With the first direct detection of gravitational waves at the top of many physicists’ wish list, Louise Mayor describes how radio astronomers are hoping to reveal these ripples in space–time by pointing their telescopes at an array of distant pulsars
“Help us with our science. Please turn off all phones and electronic devices.”
That is the firm command that greets visitors when they arrive at the iconic Jodrell Bank Observatory in Cheshire, UK. But you don’t need a notice warning you of the potential problems from your phone’s radio signal to know that you have reached Jodrell Bank. Even before getting to the site itself, it would be hard to miss the 76 m diameter Lovell Radio Telescope – a giant white dish towering above the flat Cheshire Plain.
Radio telescopes have been used at Jodrell Bank for nearly 60 years to study celestial objects, as well as to track rockets, satellites and space probes. But astronomers at the observatory now have a new goal in mind. Using the Lovell Telescope – and others like it around the world – they are hoping to make the first ever direct detection of gravitational waves.
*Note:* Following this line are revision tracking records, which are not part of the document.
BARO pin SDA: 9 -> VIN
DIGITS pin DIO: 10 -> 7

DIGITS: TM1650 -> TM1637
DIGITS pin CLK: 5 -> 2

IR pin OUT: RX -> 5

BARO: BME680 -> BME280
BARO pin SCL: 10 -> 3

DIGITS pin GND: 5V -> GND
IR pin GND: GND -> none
Gravity – the longest ranged of the four fundamental forces – has been shaping our universe since the first atoms were created. It is responsible for everything from determining the large-scale structure of the galaxies to the formation and movements of the planets and the stars. Gravity is also what sends us flying down ski slopes and, occasionally, falling flat on our faces.
But despite our familiarity with the gravitational force, its modus operandi has never been experimentally confirmed. According to Albert Einstein’s general theory of relativity, gravitational waves are effectively ripples in space–time that travel as a wave. However, none have yet been directly detected.
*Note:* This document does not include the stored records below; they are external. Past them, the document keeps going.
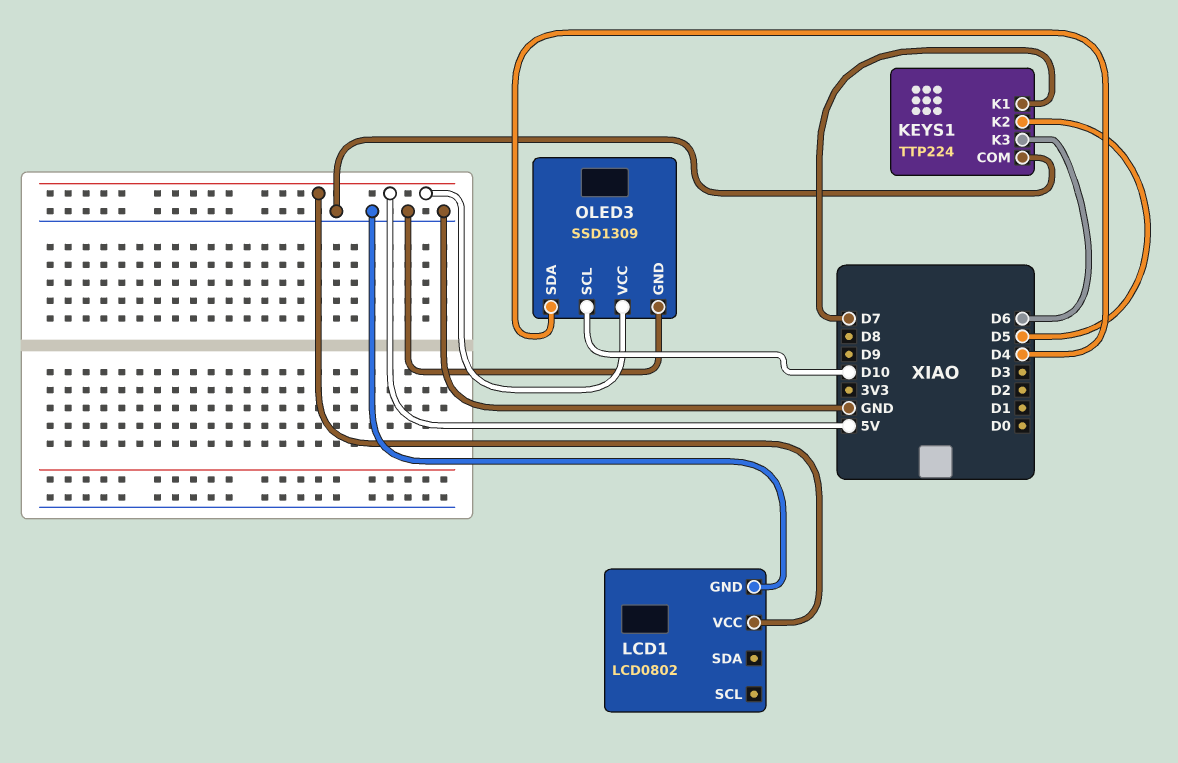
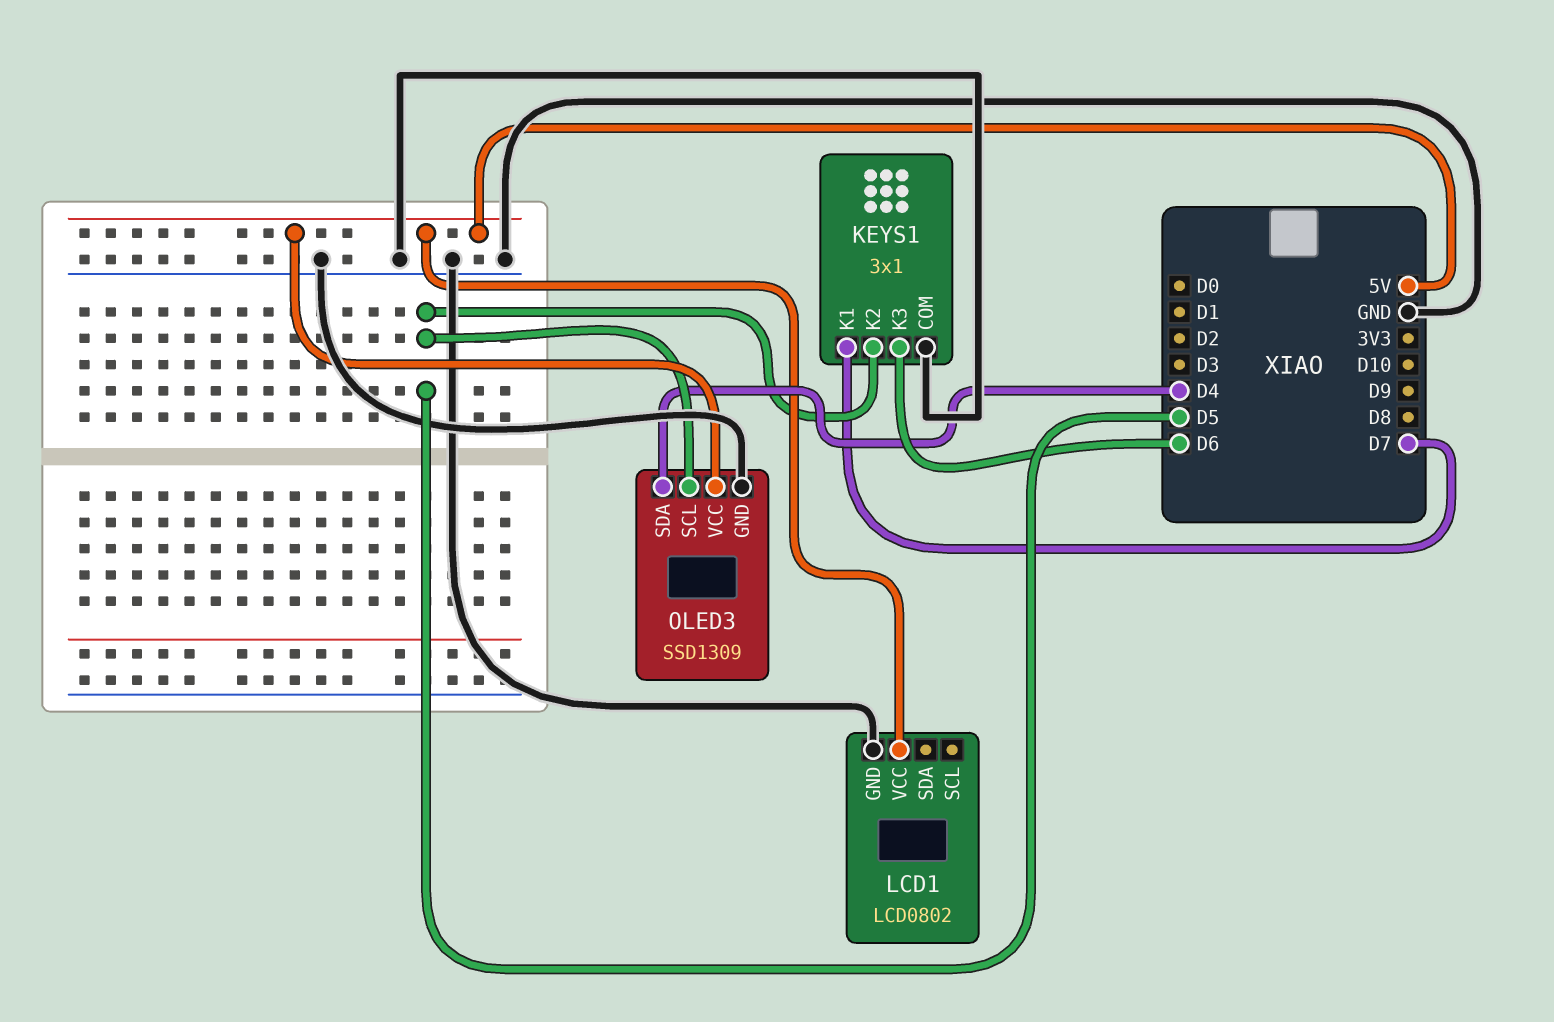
KEYS1: TTP224 -> 3x1
OLED3 pin SCL: D10 -> D5

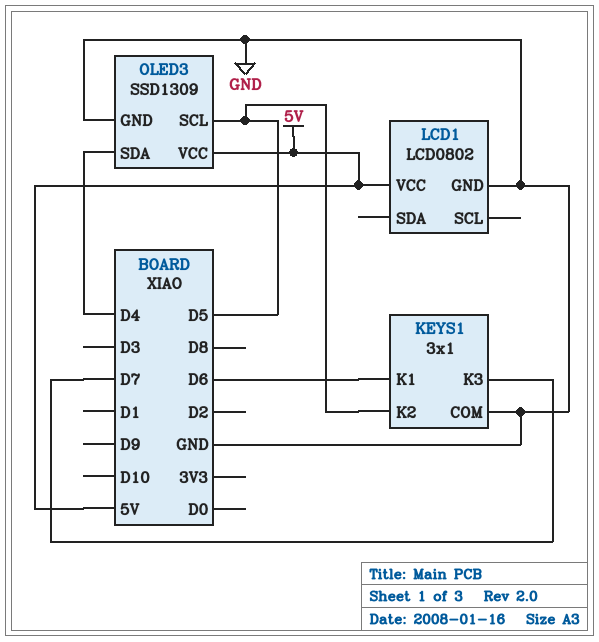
KEYS1 pin K1: D7 -> D6
KEYS1 pin K3: D6 -> D7

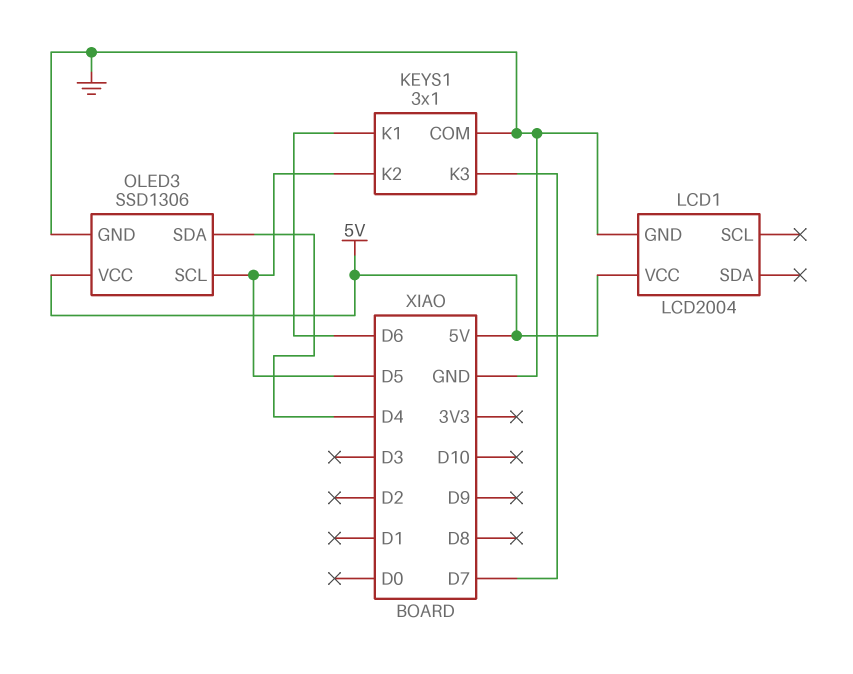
LCD1: LCD0802 -> LCD2004
OLED3: SSD1309 -> SSD1306

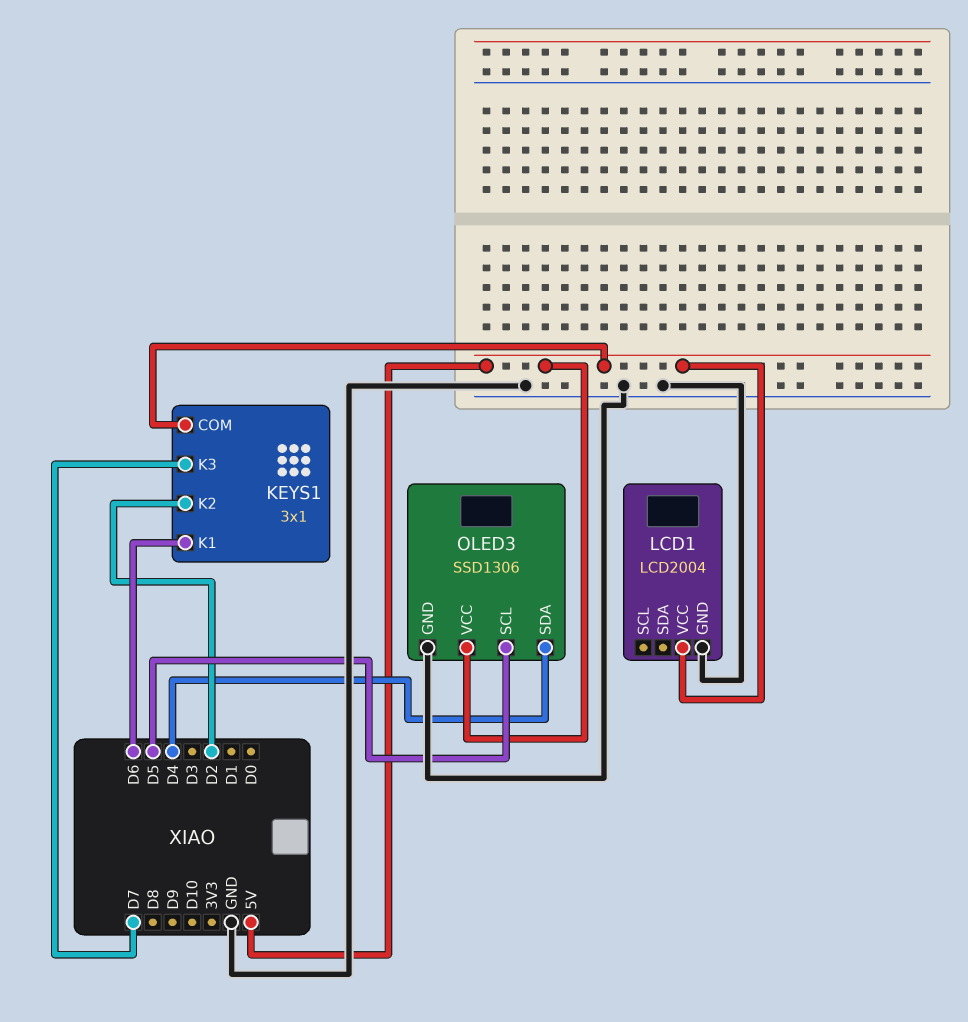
KEYS1 pin COM: GND -> 5V
KEYS1 pin K2: D5 -> D2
Elusive though gravitational waves may be, there are currently major efforts aimed at directly detecting them. The most familiar method is to use giant L-shaped laser interferometers such as the Laser Interferometer Gravitational-wave Observatory (LIGO) in the US and VIRGO in Italy. These experiments are designed to detect tiny changes in the interference patterns created by laser beams sent down pairs of kilometres-long pipes positioned at right angles to each other. These changes would occur in the presence of a gravitational wave in which space would alternately expand and contract, causing the path lengths of the laser beams to change. But despite the LIGO and VIRGO collaborations joining forces in June to publish a combined assessment of five years’ worth of data from 2005 to 2010 in a paper authored by more than 900 physicists, no sign of a gravitational wave was reported (Phys. Rev. Lett. 113 011102).
However, an alternative type of experiment – being conducted by a much smaller group of researchers – is also in the running in the hunt for gravitational waves. First dreamt up in the 1970s, it involves pointing radio telescopes at distant objects known as pulsars. For many years this technique was not a viable option because the necessary technology was not yet available. But recent developments – in particular the increased processing power of computers – now place the method as a contender to make a direct detection of gravitational waves. And with a Nobel prize potentially up for grabs to whoever spots one first, the heat is now definitely on.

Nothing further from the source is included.